COMMENT The idea of compulsory rental auctions – part of the draft Levelling Up and Regeneration Bill – has caused significant controversy since it was initially presented a few months ago, and with good reason.

While rejuvenating our high streets is absolutely a laudable pursuit, it seems that the government, via this Bill, is placing blame squarely at the feet of property owners for the decline of the high street, as opposed to the inexorable rise of e-commerce – a rise substantially catalysed by Covid.

The reality is that our high streets have been undergoing significant structural change for years. Not only do we have too much retail space in the UK, but also the wrong sort of space – hence the popularity of out-of-town retail among traditional high street retailers such as Next, Marks & Spencer and many others.

The government, however, seems to view landlords not only as the problem, but as a potential solution – deciding that they clearly do not want to let their premises out to occupiers and therefore forcing them to do so via this draconian idea. Landlords are to an extent a convenient punchbag for the government, enabling it to deflect attention from the real issue at hand – business rates.

Unfair and unworkable

The government has consistently failed to meaningfully reform business rates over the years – their most recent reform rendered almost meaningless for multiple retailers with a very strict cap on rates relief payable.

Business rate payments generate billions for the Treasury, but they are far from equitable given no such tax exists for online retailers, and globally there are very few examples of large-scale property-based taxation – with physical store occupancy cost ratios far more palatable in similarly developed economies.

Not only are compulsory rental auctions unfair, they are also unworkable in practice. The idea is that such auctions would be undertaken in streets local authorities deem “crucial” to the local economy because of a concentration of high street uses of premises in those locations. The issue is that local authorities have made no such designation, and to do so would require significant research into local property needs, which they would first need to undertake. To qualify, the property must also have been unoccupied for the whole of the previous year or been vacant for at least 366 days out of the previous two years. This in itself is far from easy to determine, and the government has not defined the precise meaning of “occupation” in this instance.

For example, would a property count as unoccupied if it is currently vacant for site assembly purposes pending a redevelopment, or if it is undergoing a major refurbishment? It is also not clear how the local authority will obtain occupancy information. To gain access to up-to-date information, local authorities would have to engage regularly with agents and landlords, which requires both capacity and resource that many of them do not have, and the government has certainly not offered to provide such resource.

Convenient timing

Other questions the government has failed to answer include: who will decide which bidder “wins” the auction, and how?
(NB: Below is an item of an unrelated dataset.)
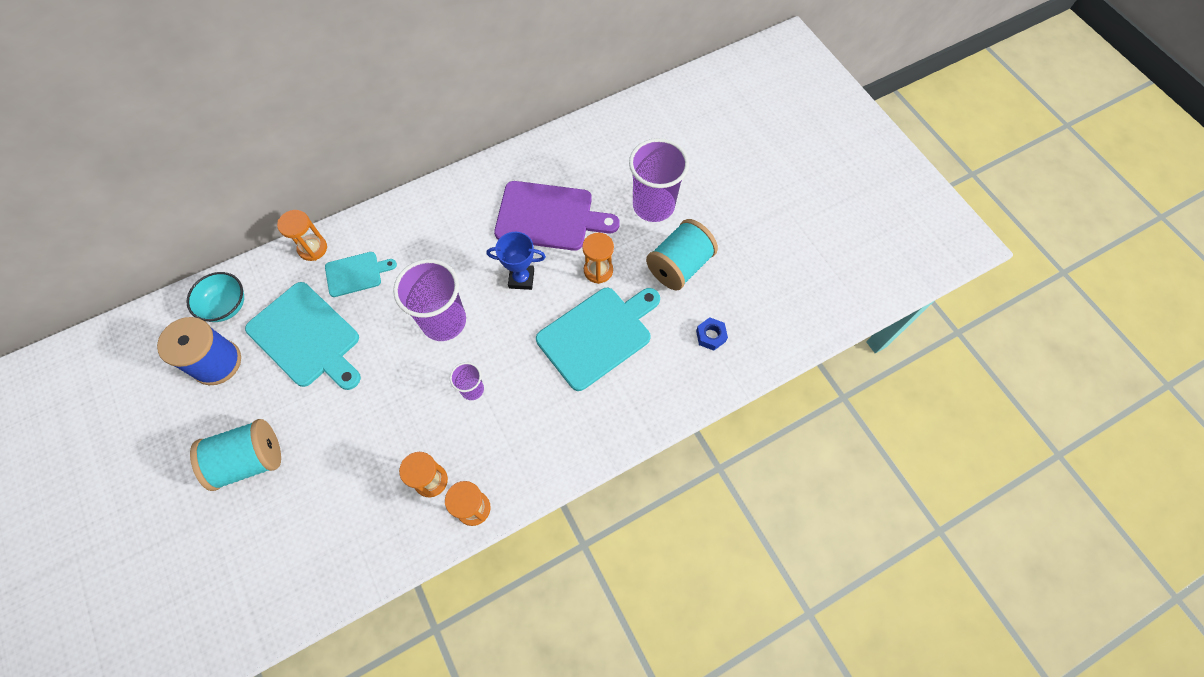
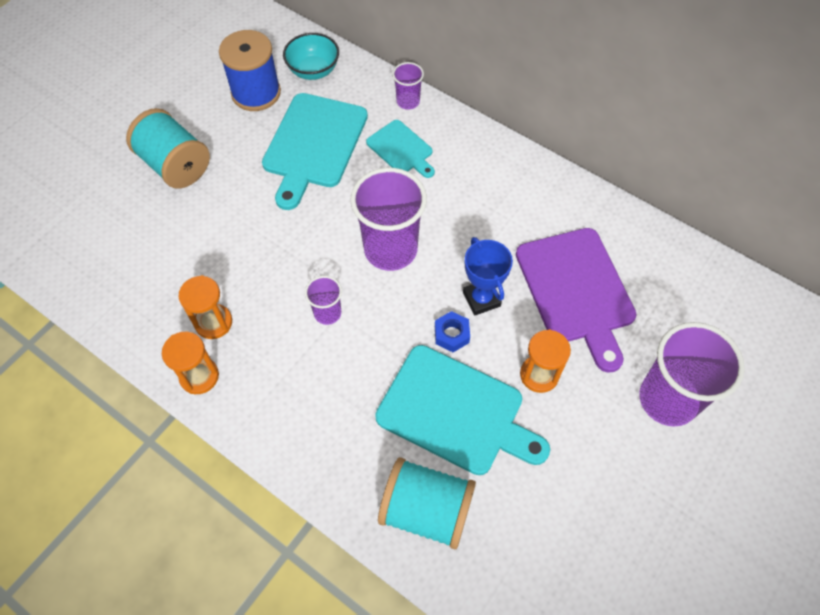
camera: 65 degrees right, 5 degrees down
(312, 248) = (408, 101): orange hourglass -> purple cup
(679, 266) = (602, 468): turquoise spool -> turquoise spool (426, 510)
(711, 336) = (526, 550): blue nut -> blue nut (451, 334)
Who has enforcement responsibility if the “winner” does not pay the rent? How is the tenancy granted to the successful bidder?

Finally, the timing of the announcement of compulsory rental auctions smacks of electioneering, given it came just before crucial local elections. Being seen as doing something proactive to revitalise the high street – particularly in “red wall” towns blighted by high vacancy rates – was certainly convenient timing. Compulsory rental auctions are yet another half-baked idea by a government that has paid lip service to saving the high street over the years, but has failed to act to reform the biggest single issue facing it – business rates.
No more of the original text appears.